My primary school was only half a mile from home, so I walked there (on my own, obvs.), except when the week of Cycling Proficiency came along, and everyone in my year cycled there, parking their bikes in the (long) drive by just leaning them, unlocked, against the hedge. The day I passed I went for a ride with my Dad "round the block", then "round the block but using the next road over" then "round the block using the next road over after that." 

I left that school to go to grammar school six or seven miles away and went by train and bus (free season ticket and bus pass), although I did go through a phase of cycling across town and parking my bike at some friends of my parents who lived a stone's throw from the station. I doubt it saved me any time though. Occasionally in the sixth form I'd cycle the whole way. The class room must have been minging, full of the smell of teenaged boy.
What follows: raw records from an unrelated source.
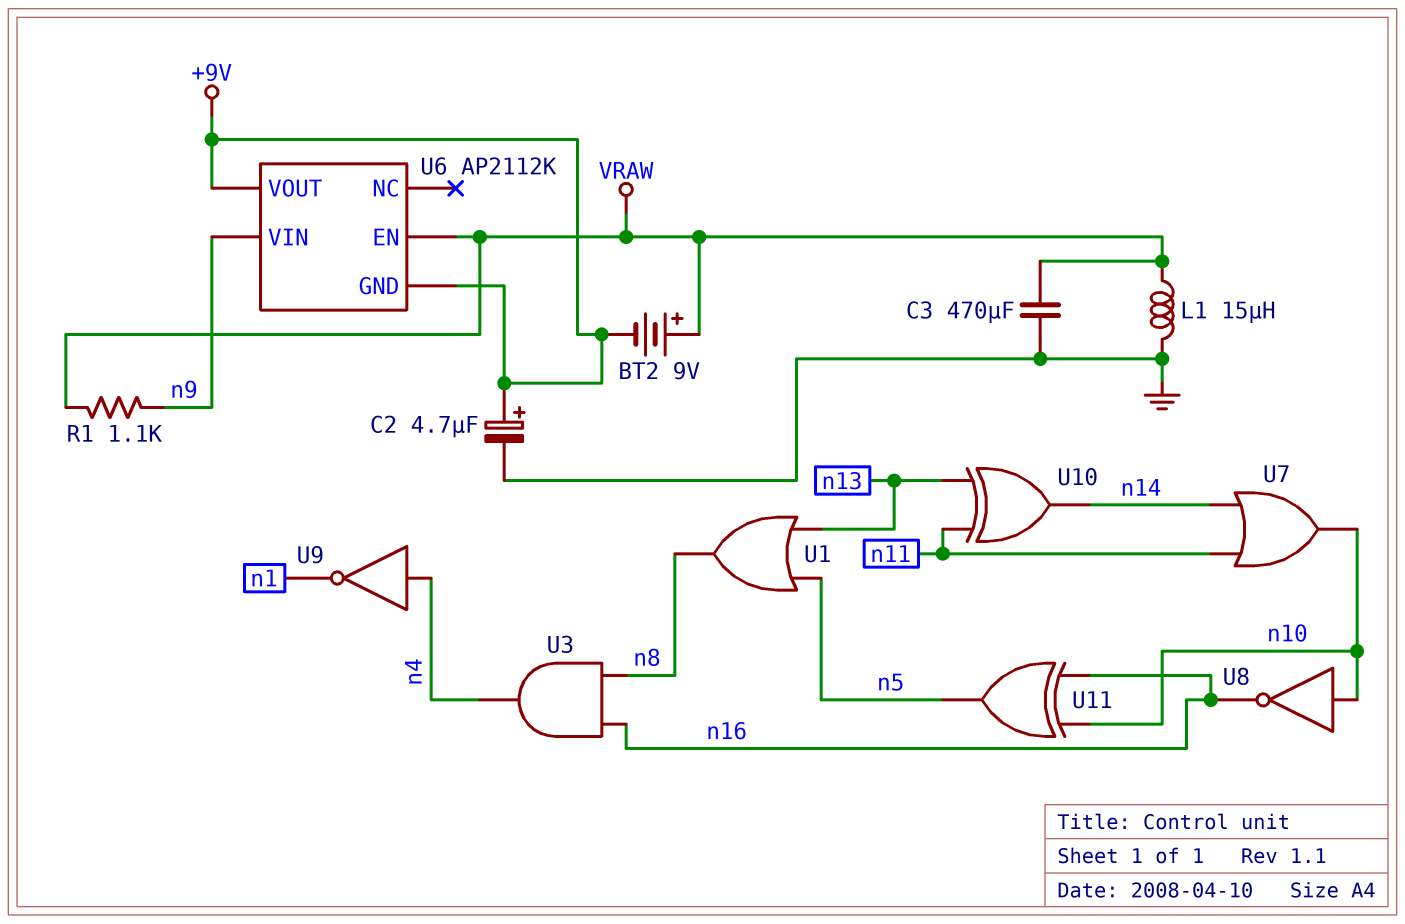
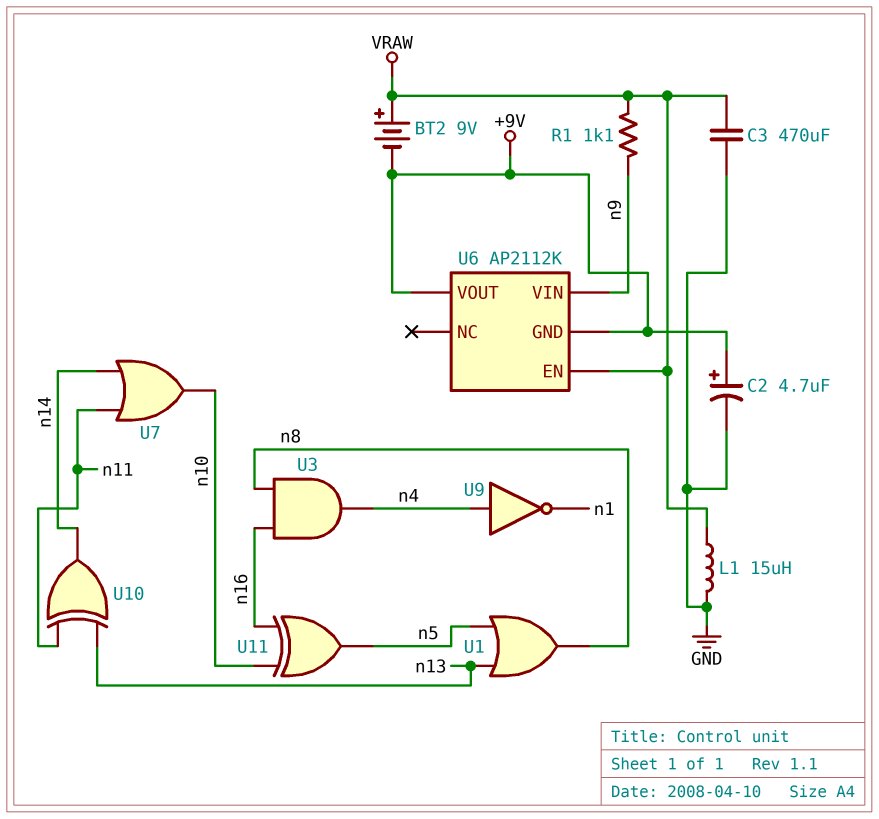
U8: NOT (in n10, out n16) -> none

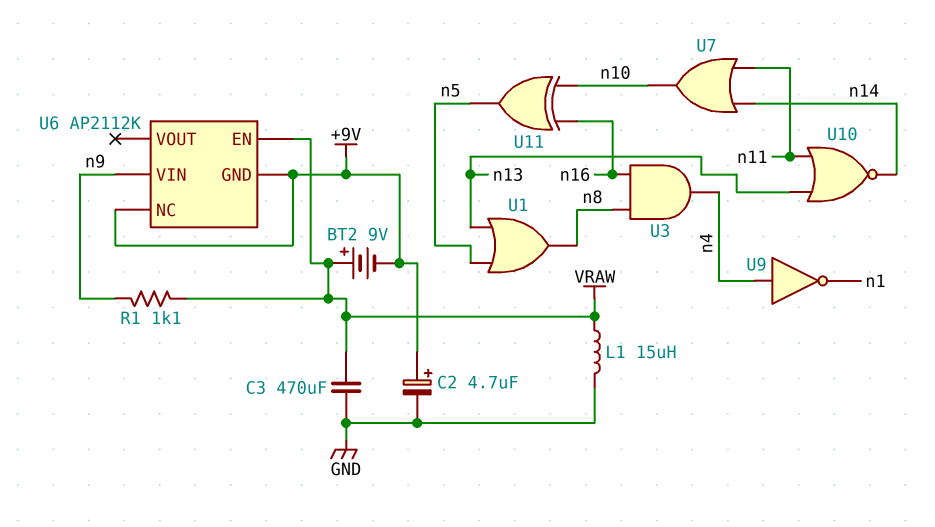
U6 pin NC: none -> +9V
U6 pin VOUT: +9V -> none
U10: XOR (in n11, in n13, out n14) -> NOR (in n11, in n13, out n14)

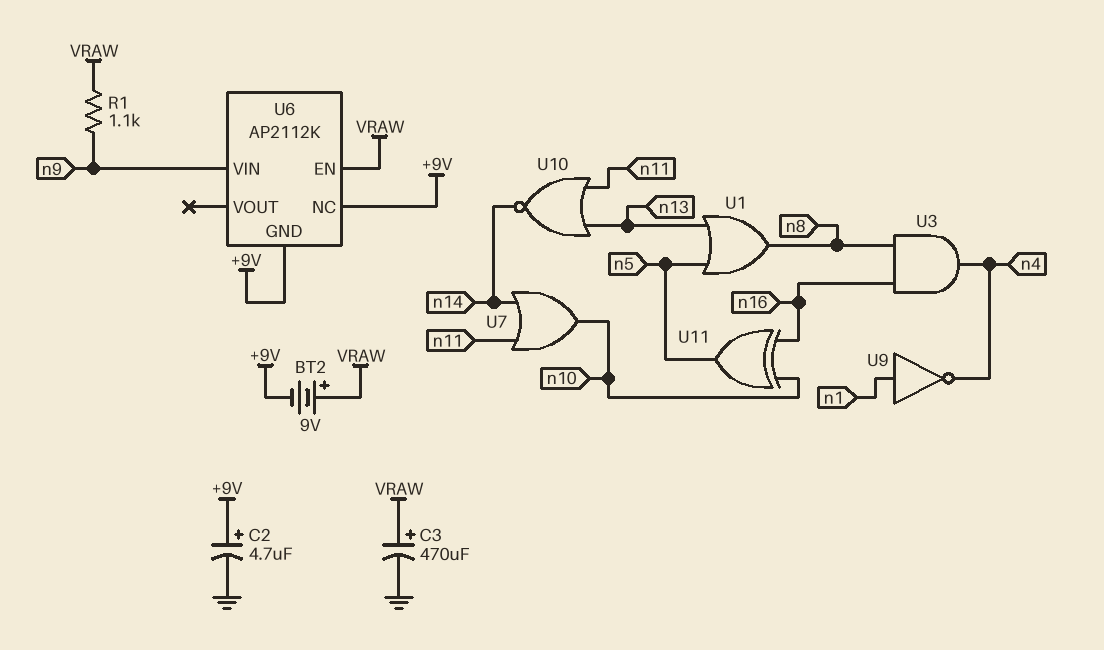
C3: 470uF (GND, VRAW) -> 470uF (plus VRAW, minus GND)
L1: 15uH (GND, VRAW) -> none
U9: NOT (in n4, out n1) -> NOT (in n1, out n4)

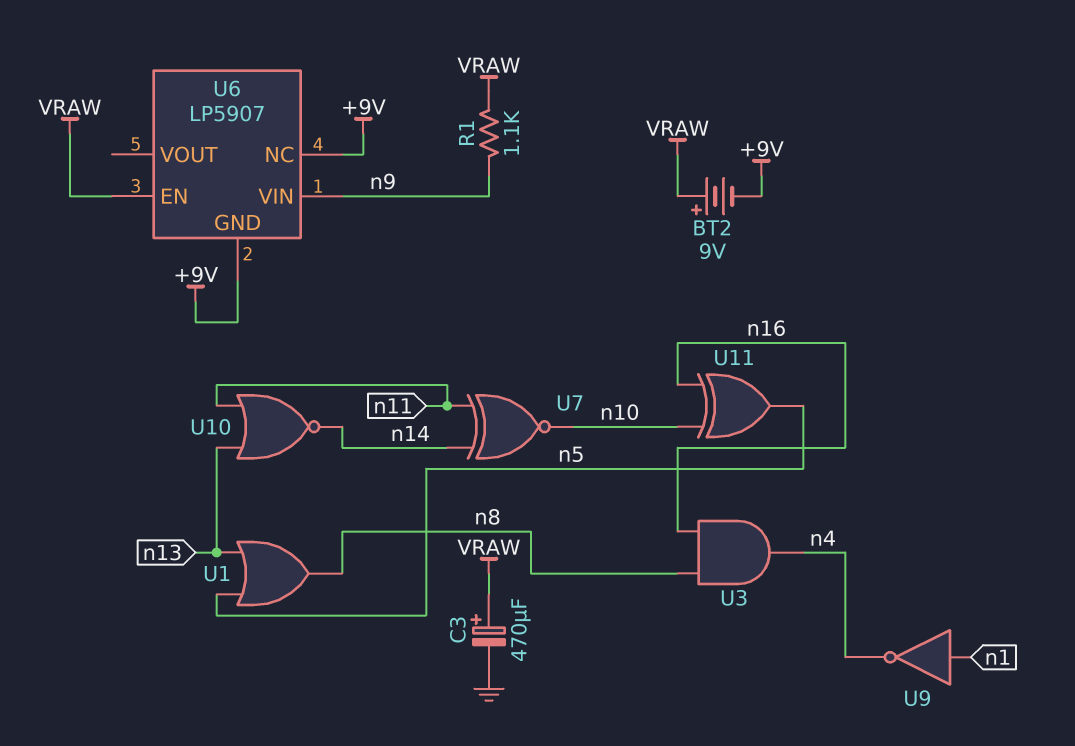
C2: 4.7uF (plus +9V, minus GND) -> none
U6: AP2112K -> LP5907
U7: OR (in n11, in n14, out n10) -> XNOR (in n11, in n14, out n10)

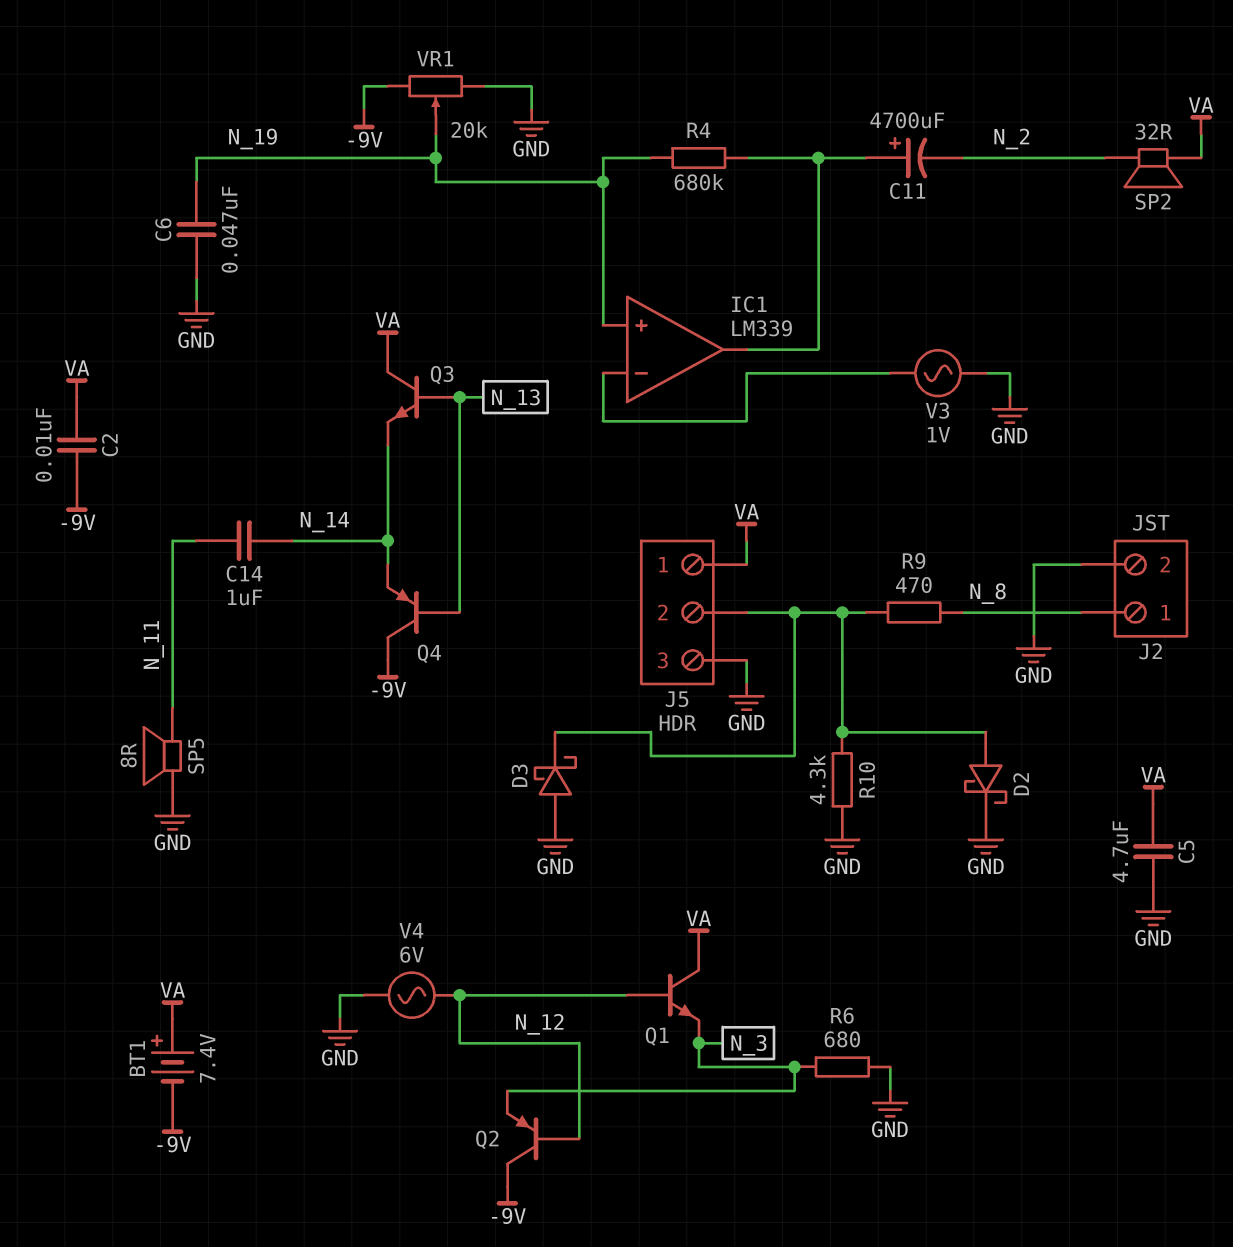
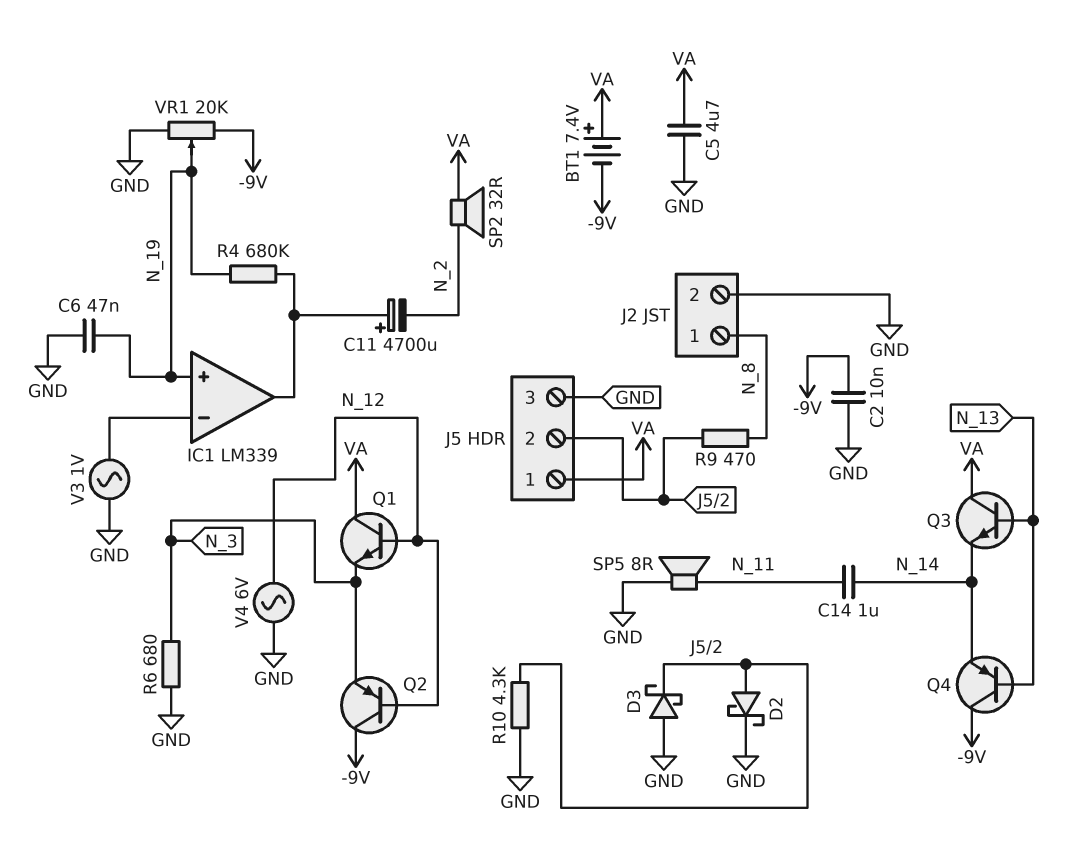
C2: 10nF (-9V, VA) -> 10nF (-9V, GND)

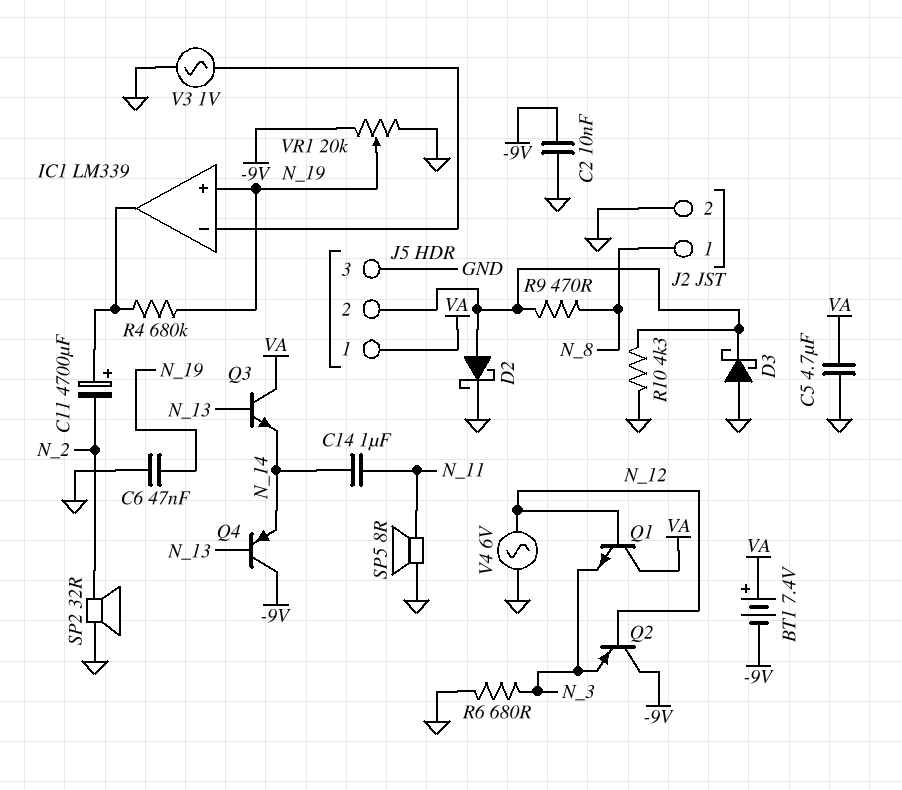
SP2: speaker 32R (N_2, VA) -> speaker 32R (GND, N_2)

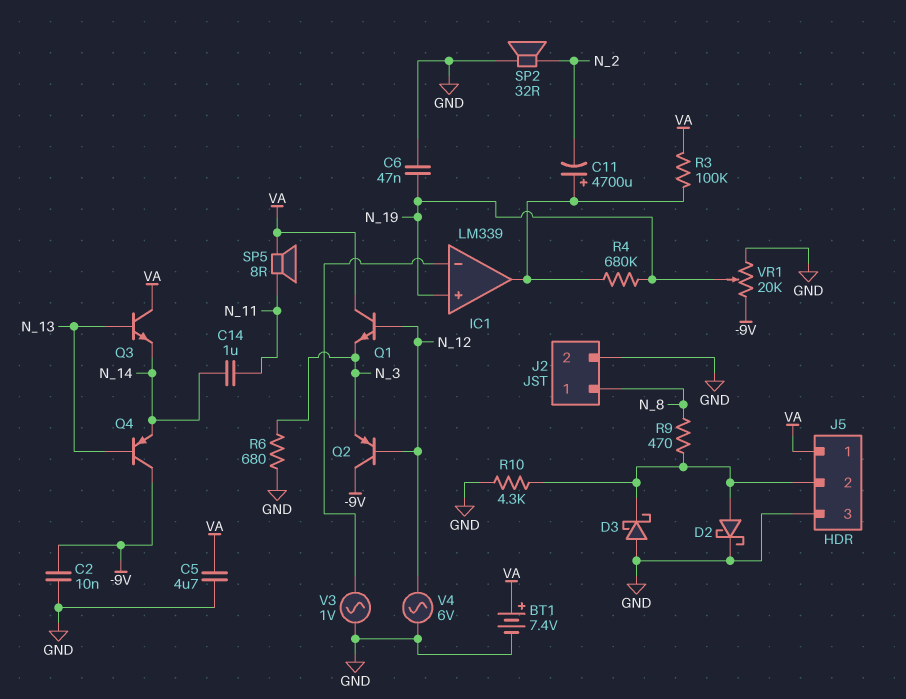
BT1: 7.4V (plus VA, minus -9V) -> 7.4V (plus VA, minus GND)
R3: none -> 100k (IC1/out, VA)
SP5: speaker 8R (GND, N_11) -> speaker 8R (N_11, VA)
I remember when I was in the third or fourth year, our English teacher, Paddy Carpmael, asked who would like to go on a bike ride at half term. I was up for that, as were a handful of others so we turned up with bikes. I don't remember any permission forms or mass of paperwork, just bikes and a pack of sandwiches. We went up Leith Hill, and Mr. Carpmael bought us all a half of cider in Coldharbour.

I was (and still am) in Scouts, and we'd organise ourselves to go off on a bike ride on Sundays. No leaders, just half a dozen hoodlums on bikes, more sandwiches, no helmets (they hadn't been invented), minimal (if any) tools. We had to knock on a door to borrow a spanner as one kid's rear wheel had shifted in the dropout and was fouling the nearside chainstay.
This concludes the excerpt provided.